| Les chevaux de Troie, backdoors et rootkits 1/4 |
Résumé :
- Vecteurs : Mails, téléchargement sur le net, action suite à overflow ou une faille CGI
- Complexité : moyenne à forte
- Risque pour le pirate : forte (nécessite de « rebondir » vois plus bas)
- Discrétion : importante (dépend des dispositifs de surveillance du réseau)
- Cible : machines personnelles, professionnelles, serveurs
- Exemple : Back orifice, T0rn rootkit...
- Impact / danger : critique
- Réponse adaptée : firewall, proxy, IPS, IDS, firewall personnel (faible)
Les chevaux de Troie sont l'une des armes modernes les plus dangereuse.
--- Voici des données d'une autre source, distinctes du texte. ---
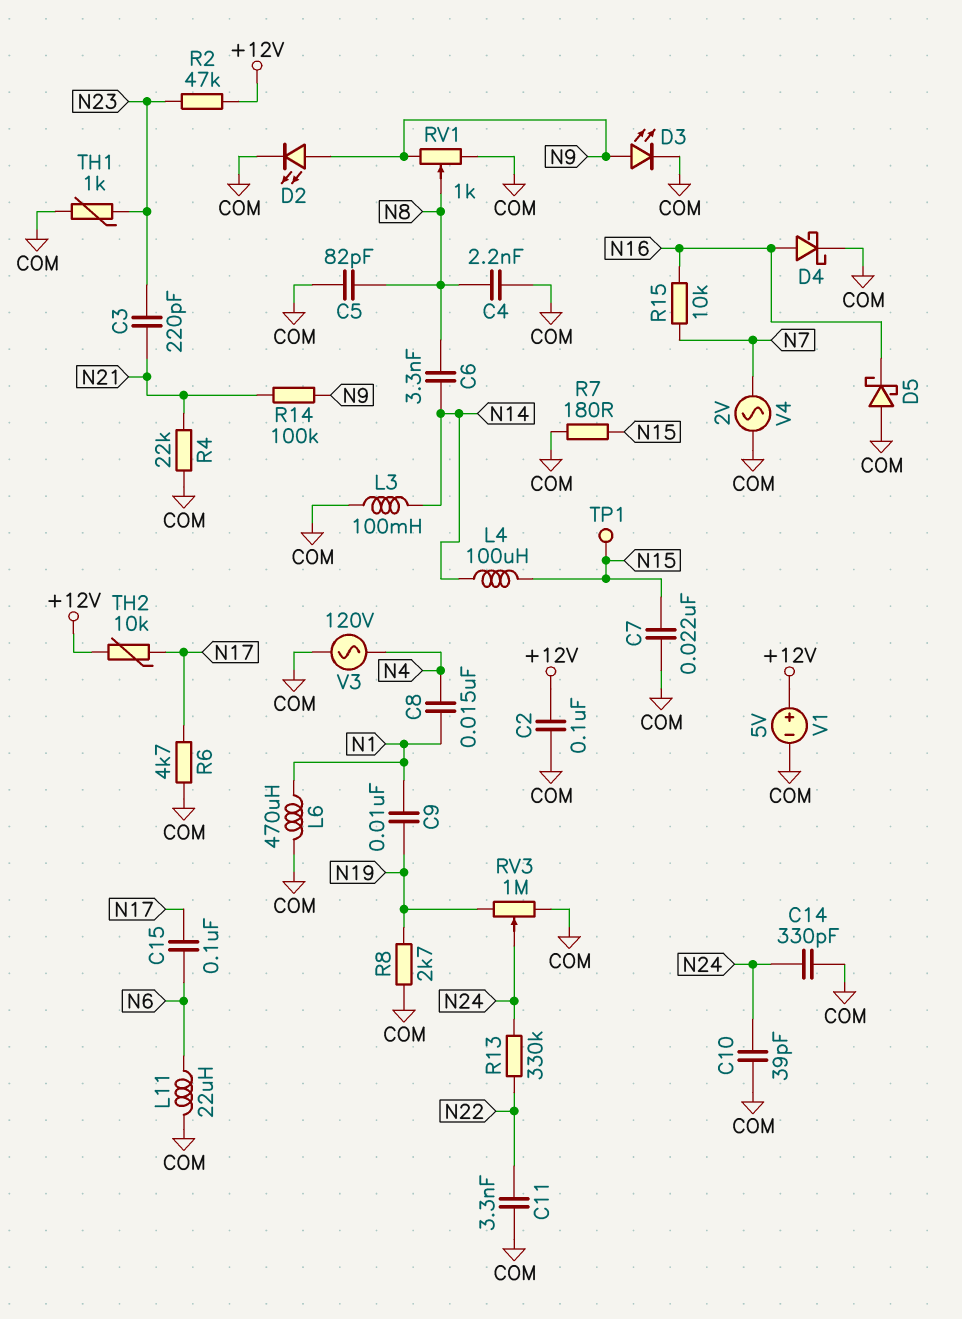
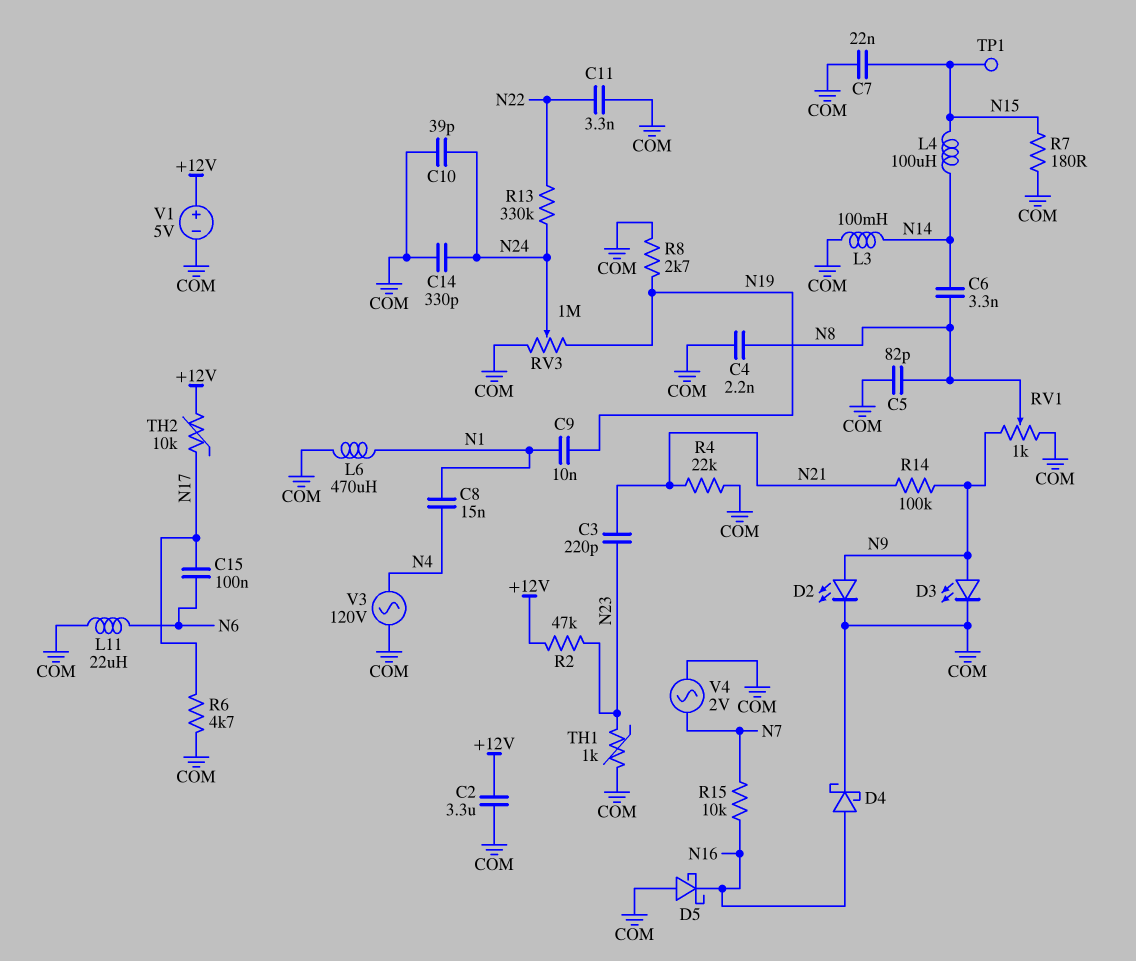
C2: 100nF (+12V, COM) -> 3.3uF (+12V, COM)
En effet, l'idée d'Ulysse a fait son chemin dans la tête des pirates qui ont transformé l'armée en porte dérobée (backdoor) et le fameux cheval en un programme attractif. Les méthodes pour mettre en place un cheval de Troie varient énormément selon les buts, mais le principe de fond reste le même. Préparer un programme bien étudier qui va s'enraciner dans le système d'exploitation et tenter de ressortir des informations, voir de donner la main à distance au pirate (agissant en cela comme une backdoor). Le concept de cheval de Troie recouvre à la fois le programme « néfaste » et son déguisement en quelque chose d'inoffensif et/ou attractif. Il est donc assez fréquent que l'implantation d'un cheval de Troie se fasse avec l'aide de l'ingénierie social et de « fakemail » (mail dont le nom de l'envoyeur est falsifié).